Inflammatory syndrome in children a 'delayed immune response' to coronavirus, study suggests

Family with kids in face mask in shopping mall or airport. Mother and child wear facemask during coronavirus and flu outbreak. Virus and illness protection, hand sanitizer in public crowded place.
Children rarely become seriously ill with the coronavirus, however, some develop a somewhat mysterious inflammatory syndrome following the infection. (Posed by a model, Getty Images)

Scientists may have got more of a grasp on the somewhat mysterious inflammatory syndrome that can occur in children with the coronavirus.

While youngsters rarely become seriously ill with the infection itself, NHS doctors were told to look out for signs of "multi-system inflammation" after intensive care units in London saw eight children with unusual symptoms, some of whom tested positive for the coronavirus.

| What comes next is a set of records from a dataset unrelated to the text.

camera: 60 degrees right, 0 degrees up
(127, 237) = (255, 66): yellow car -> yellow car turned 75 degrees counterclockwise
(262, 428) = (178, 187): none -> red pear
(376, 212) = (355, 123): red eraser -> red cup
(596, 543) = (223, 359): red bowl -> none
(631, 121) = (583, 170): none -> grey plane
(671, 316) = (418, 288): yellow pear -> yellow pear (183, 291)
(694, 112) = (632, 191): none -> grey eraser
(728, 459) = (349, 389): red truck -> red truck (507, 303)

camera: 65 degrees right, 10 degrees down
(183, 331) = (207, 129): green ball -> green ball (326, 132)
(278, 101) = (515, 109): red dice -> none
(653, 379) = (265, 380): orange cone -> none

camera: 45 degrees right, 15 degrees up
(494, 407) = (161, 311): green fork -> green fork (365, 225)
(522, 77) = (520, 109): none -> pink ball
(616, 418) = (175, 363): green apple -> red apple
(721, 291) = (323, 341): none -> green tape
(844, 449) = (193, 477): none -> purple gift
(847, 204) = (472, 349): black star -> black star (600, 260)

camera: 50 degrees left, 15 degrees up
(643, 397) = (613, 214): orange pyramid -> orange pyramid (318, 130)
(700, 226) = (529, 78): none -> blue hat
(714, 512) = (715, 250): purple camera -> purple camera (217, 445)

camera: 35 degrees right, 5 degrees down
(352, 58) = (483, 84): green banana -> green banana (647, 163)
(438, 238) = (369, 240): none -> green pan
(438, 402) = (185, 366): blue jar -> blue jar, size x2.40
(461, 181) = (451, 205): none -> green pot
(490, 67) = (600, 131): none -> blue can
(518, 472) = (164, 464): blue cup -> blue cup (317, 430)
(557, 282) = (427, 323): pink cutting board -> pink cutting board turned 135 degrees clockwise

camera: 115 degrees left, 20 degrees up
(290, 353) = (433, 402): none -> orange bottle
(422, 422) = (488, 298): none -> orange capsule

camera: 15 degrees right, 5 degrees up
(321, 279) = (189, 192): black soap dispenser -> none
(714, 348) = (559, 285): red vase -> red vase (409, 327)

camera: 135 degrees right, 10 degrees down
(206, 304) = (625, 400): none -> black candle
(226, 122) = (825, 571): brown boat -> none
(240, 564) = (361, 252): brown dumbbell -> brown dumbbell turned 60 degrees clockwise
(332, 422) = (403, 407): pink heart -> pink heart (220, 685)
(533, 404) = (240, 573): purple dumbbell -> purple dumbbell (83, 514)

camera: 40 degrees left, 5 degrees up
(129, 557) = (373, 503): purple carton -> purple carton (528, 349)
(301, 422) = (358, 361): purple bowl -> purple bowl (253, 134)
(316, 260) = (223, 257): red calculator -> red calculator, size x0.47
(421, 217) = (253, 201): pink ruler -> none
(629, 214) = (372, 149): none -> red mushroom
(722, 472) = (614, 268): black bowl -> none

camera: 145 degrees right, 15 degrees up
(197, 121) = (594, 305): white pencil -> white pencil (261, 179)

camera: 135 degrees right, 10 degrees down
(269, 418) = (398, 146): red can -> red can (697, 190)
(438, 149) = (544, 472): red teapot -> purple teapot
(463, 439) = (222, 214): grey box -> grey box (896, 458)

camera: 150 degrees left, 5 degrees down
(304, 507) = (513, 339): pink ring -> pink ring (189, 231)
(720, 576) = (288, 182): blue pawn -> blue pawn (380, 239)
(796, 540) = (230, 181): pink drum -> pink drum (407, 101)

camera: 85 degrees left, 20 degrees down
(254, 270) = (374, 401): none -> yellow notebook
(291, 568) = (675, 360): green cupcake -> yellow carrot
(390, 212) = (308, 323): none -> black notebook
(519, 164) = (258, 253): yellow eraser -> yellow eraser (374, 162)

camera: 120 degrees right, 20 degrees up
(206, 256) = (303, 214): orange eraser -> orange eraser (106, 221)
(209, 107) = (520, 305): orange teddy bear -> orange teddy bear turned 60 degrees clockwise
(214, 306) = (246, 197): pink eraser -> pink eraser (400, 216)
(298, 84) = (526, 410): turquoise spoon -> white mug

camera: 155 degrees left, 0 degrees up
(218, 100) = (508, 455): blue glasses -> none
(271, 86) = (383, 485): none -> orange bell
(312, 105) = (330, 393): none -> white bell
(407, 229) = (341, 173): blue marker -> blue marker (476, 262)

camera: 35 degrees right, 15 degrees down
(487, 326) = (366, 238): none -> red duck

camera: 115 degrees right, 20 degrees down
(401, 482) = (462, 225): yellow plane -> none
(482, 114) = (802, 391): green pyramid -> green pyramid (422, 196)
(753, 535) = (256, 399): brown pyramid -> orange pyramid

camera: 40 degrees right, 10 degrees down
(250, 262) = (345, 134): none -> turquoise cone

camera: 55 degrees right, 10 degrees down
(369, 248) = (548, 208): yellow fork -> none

The mysterious inflammation has been likened to atypical Kawasaki disease; a rare condition that usually affects children under five and causes blood vessels to become inflamed, leading to heart complications in around a quarter (25%) of patients. Left untreated, it can be fatal in 2% to 3% of cases.

Read more: How to spot a child has coronavirus-inflammatory syndrome

To learn more, scientists from the US Centers for Disease Control and Prevention (CDC) analysed over 1,700 people aged under 21 who "met the definition" for multi-system inflammation.

Results suggest cases peaked between two and five weeks after coronavirus incidences reached a high, suggesting the mysterious inflammation "results from delayed immunologic responses" to the infection.

Watch: Coronavirus can cause inflammatory syndrome in children

The participants reported to the CDC showed signs of multi-system inflammation between March 2020 and January 2021.

This was defined as having a fever, at least two "organ system involvement", "laboratory evidence" of inflammation and a confirmed coronavirus infection. Patients were excluded if there was another "plausible explanation" for their illness.

They were then divided into groups according to the onset of their symptoms – before or after 1 July 2020, in line with the US' "two major" multi-system inflammation peaks.

Everything from gastrointestinal symptoms and rashes to low blood pressure and pneumonia were reported.

"Nationally, the first two MIS-C [multiple inflammatory syndrome in children] peaks followed the COVID-19 [the disease caused by the coronavirus] peaks by two to five weeks," the scientists wrote in the journal JAMA Pediatrics.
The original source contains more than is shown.